Fairfax has claimed for years – without proof – that former Democratic Gov. Terry McAuliffe and his close ally, Richmond Mayor Levar Stoney, played a role in exposing the allegations, which McAuliffe and Stoney called absurd . Fairfax points in part to the connections between a former adviser to Stoney and one of his accusers. Fairfax was once considered a rising star in the Democratic Party, and he ran against McAuliffe and three others for the Democratic gubernatorial nomination last year; Stoney is also widely seen as a contender for higher office.
Fairfax said the FBI did not disclose the full extent of its apparent investigation, but asked her about her concerns.
Stoney told a press conference on Wednesday that the FBI had not contacted him or anyone in his “operation.” Stoney said he believed the women’s claims, called the notion he was involved in a smear campaign “ridiculous” and added that the only one talking about the FBI was Fairfax.
“These are allegations from an individual who was ultimately charged with rape,” he said.

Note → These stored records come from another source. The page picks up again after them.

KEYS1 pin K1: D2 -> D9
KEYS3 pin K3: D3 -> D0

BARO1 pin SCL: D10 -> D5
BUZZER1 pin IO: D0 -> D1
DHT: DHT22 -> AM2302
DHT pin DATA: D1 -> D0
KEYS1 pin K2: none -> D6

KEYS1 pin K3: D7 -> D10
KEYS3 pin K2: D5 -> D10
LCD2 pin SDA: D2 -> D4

Jake Rubenstein, a spokesperson for McAuliffe, said McAuliffe “knows none of this. Period.”
The women’s lawyers, Vanessa Tyson and Meredith Watson, have defended their clients and criticized the idea that the FBI might investigate.
Watson’s attorney Nancy Erika Smith said in a statement: “If it’s true that the FBI is investigating two victims of Justin Fairfax, shame on the FBI. This latest abuse is obviously at the behest of Fairfax and its political benefactors and public relations team.

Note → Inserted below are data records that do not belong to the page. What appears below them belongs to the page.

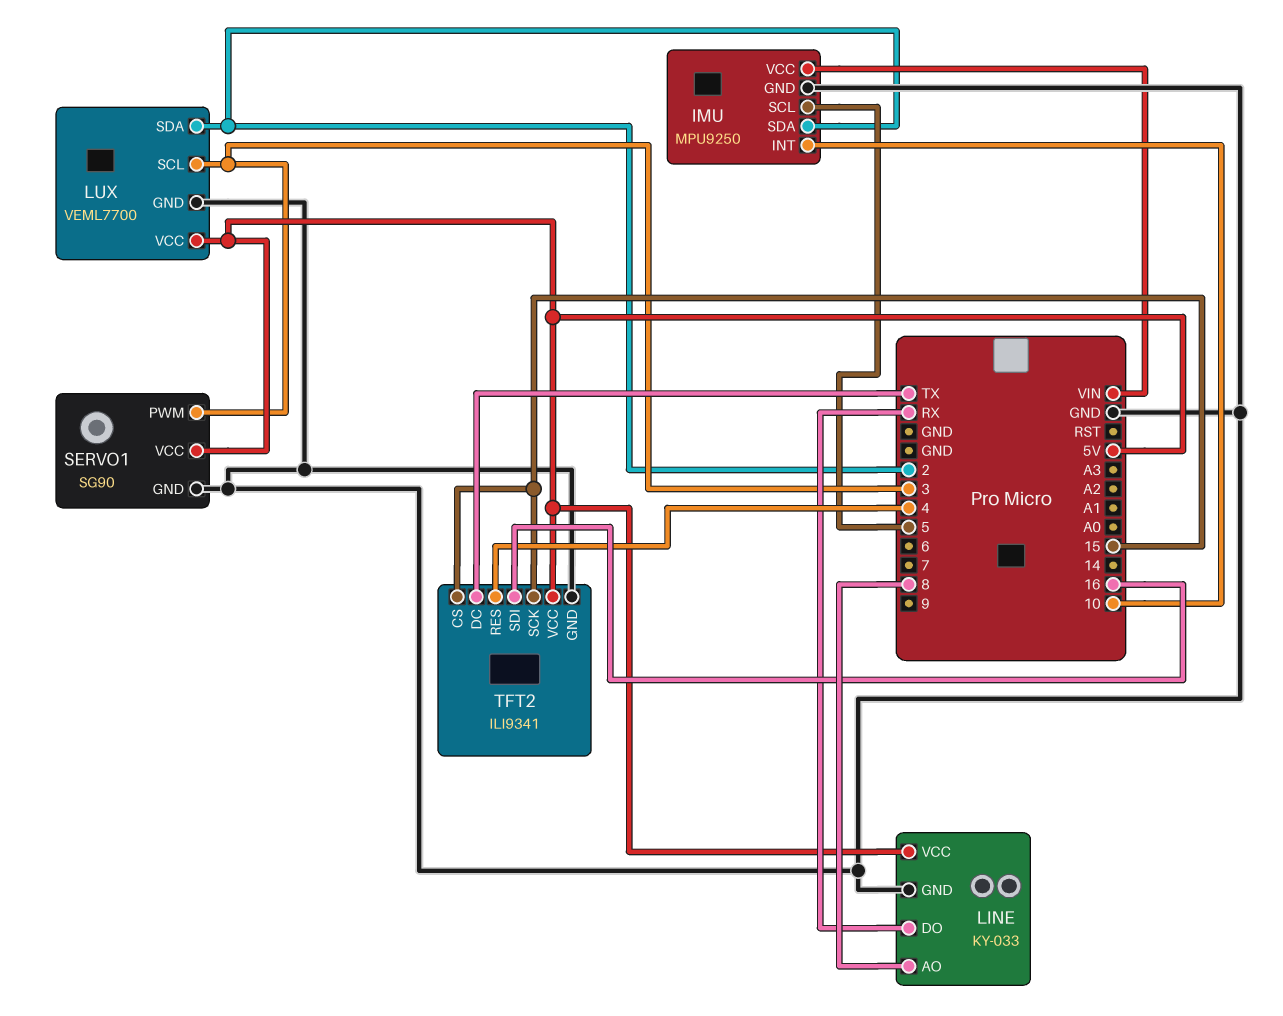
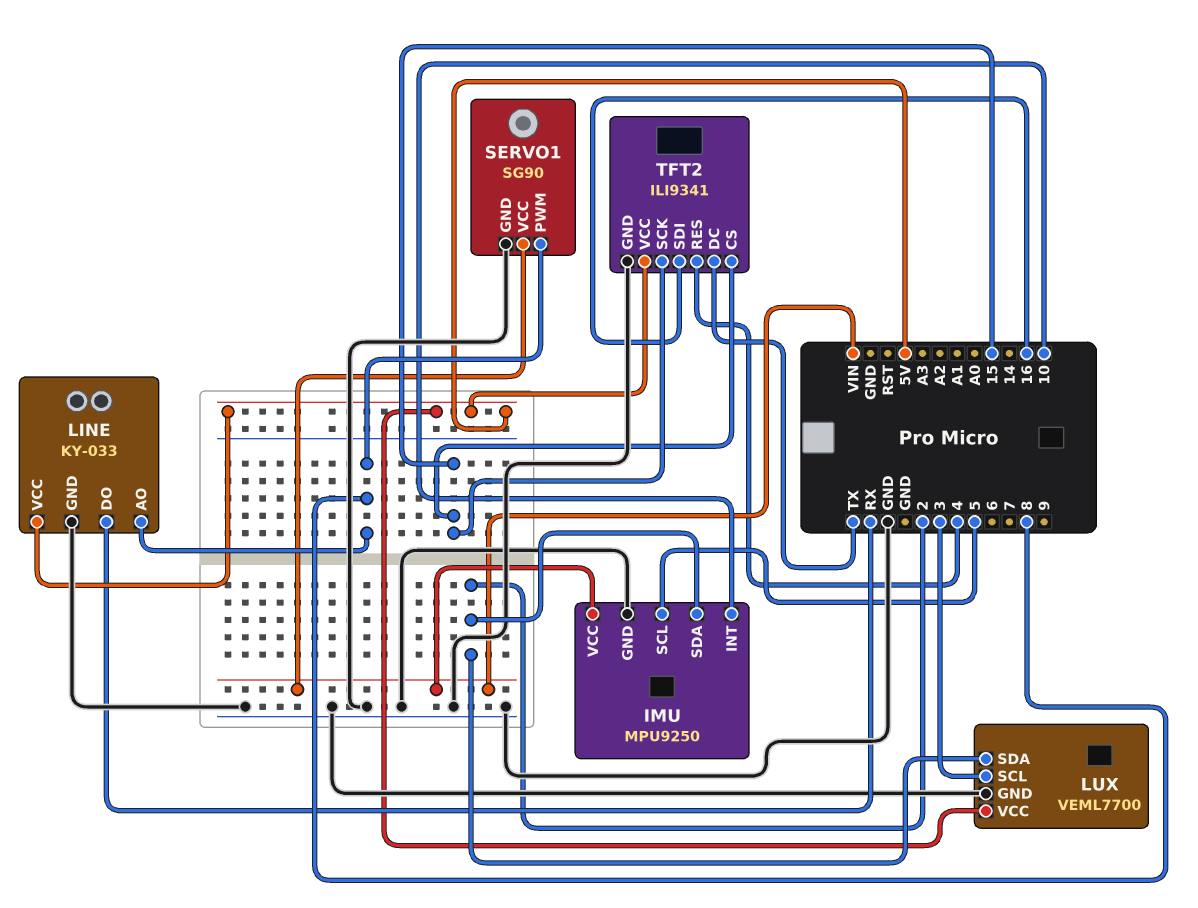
SERVO1 pin PWM: 3 -> 8
SERVO1 pin VCC: 5V -> VIN

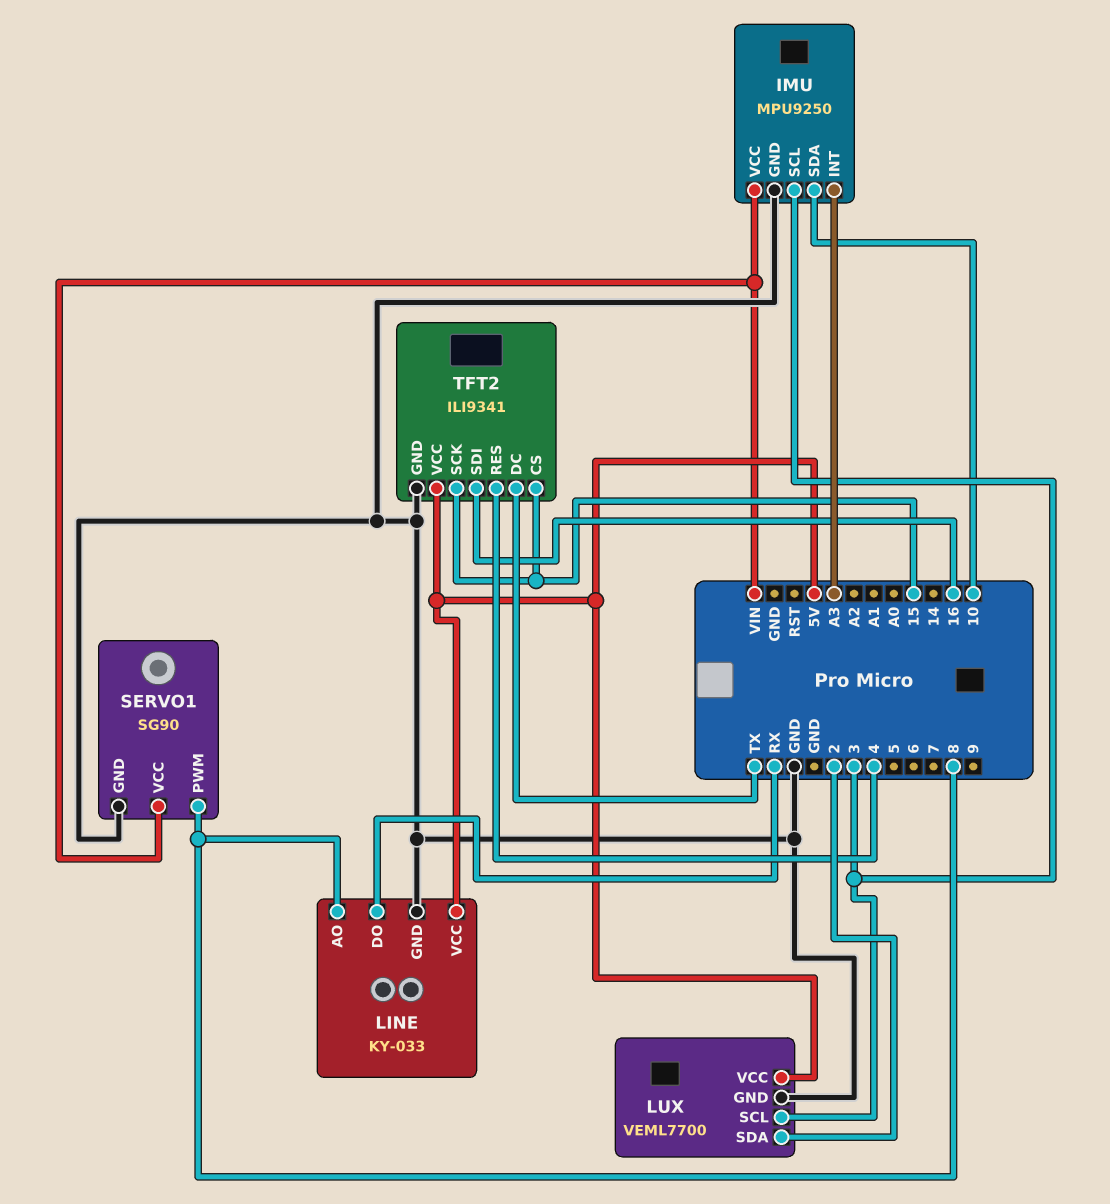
IMU pin INT: 10 -> A3
IMU pin SCL: 5 -> 3
IMU pin SDA: 2 -> 10

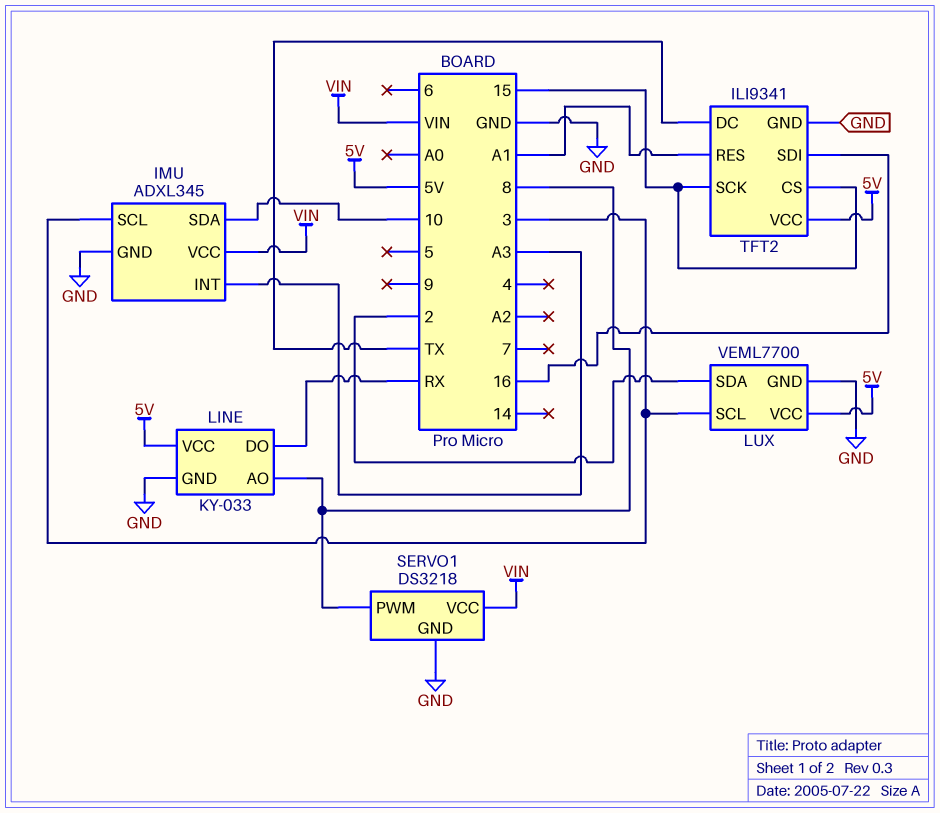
IMU: MPU9250 -> ADXL345
SERVO1: SG90 -> DS3218
TFT2 pin RES: 4 -> A1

Debra Katz, attorney for Vanessa Tyson, said neither she nor Tyson had been contacted by the FBI. She said she would be “shocked” if there was “a real FBI investigation” and suggested Fairfax was trying to weaponize the suggestion.
The Associated Press doesn’t usually name people who claim to be victims of sexual assault, but both women have publicly aired their allegations against Fairfax.
Tyson said Fairfax — at the time a Columbia Law School student serving as an aide to Democratic vice-presidential candidate John Edwards — forced her to perform oral sex in her hotel room during the Democratic National Convention in Boston in 2004. Two days after Tyson’s statement, Watson released his own, accusing Fairfax of raping her in 2000, when they were students at Duke University.
Fairfax said that in the case of her encounter with Watson, an eyewitness was present in the room. This person has not responded to repeated interview requests from the AP and has not spoken publicly to confirm or deny Fairfax’s claim.
Watson and his lawyer declined to say whether a third person was in the room.
A person who described being questioned by the FBI in early July was asked if they had ever heard of money-swapping in connection with the allegations, the person said.
The person had heard of something similar and reported it to a Fairfax spokesperson at the time. The person, who is not close to Fairfax, has no direct knowledge of the payments and doubts the person who made the comment did either, the person said.
A second respondent was asked if they had any information about the mayor’s office’s ties to women or any payments to women, the person said.
The third interviewee described being asked similar questions and provided the AP with a copy of an apparent email exchange with the FBI.
Separately, Tommy Bennett, president of the Danville branch of the NAACP, told the Post that the FBI contacted him to ask about the allegations.
Fairfax completed his term as lieutenant governor — a mostly ceremonial role that involves presiding over the state Senate — in January. He got about 4% of the vote in last year’s Democratic primary. McAuliffe won that contest and then lost the general election to Republican Glenn Youngkin.
Associated Press reporter Eric Tucker reported from Washington.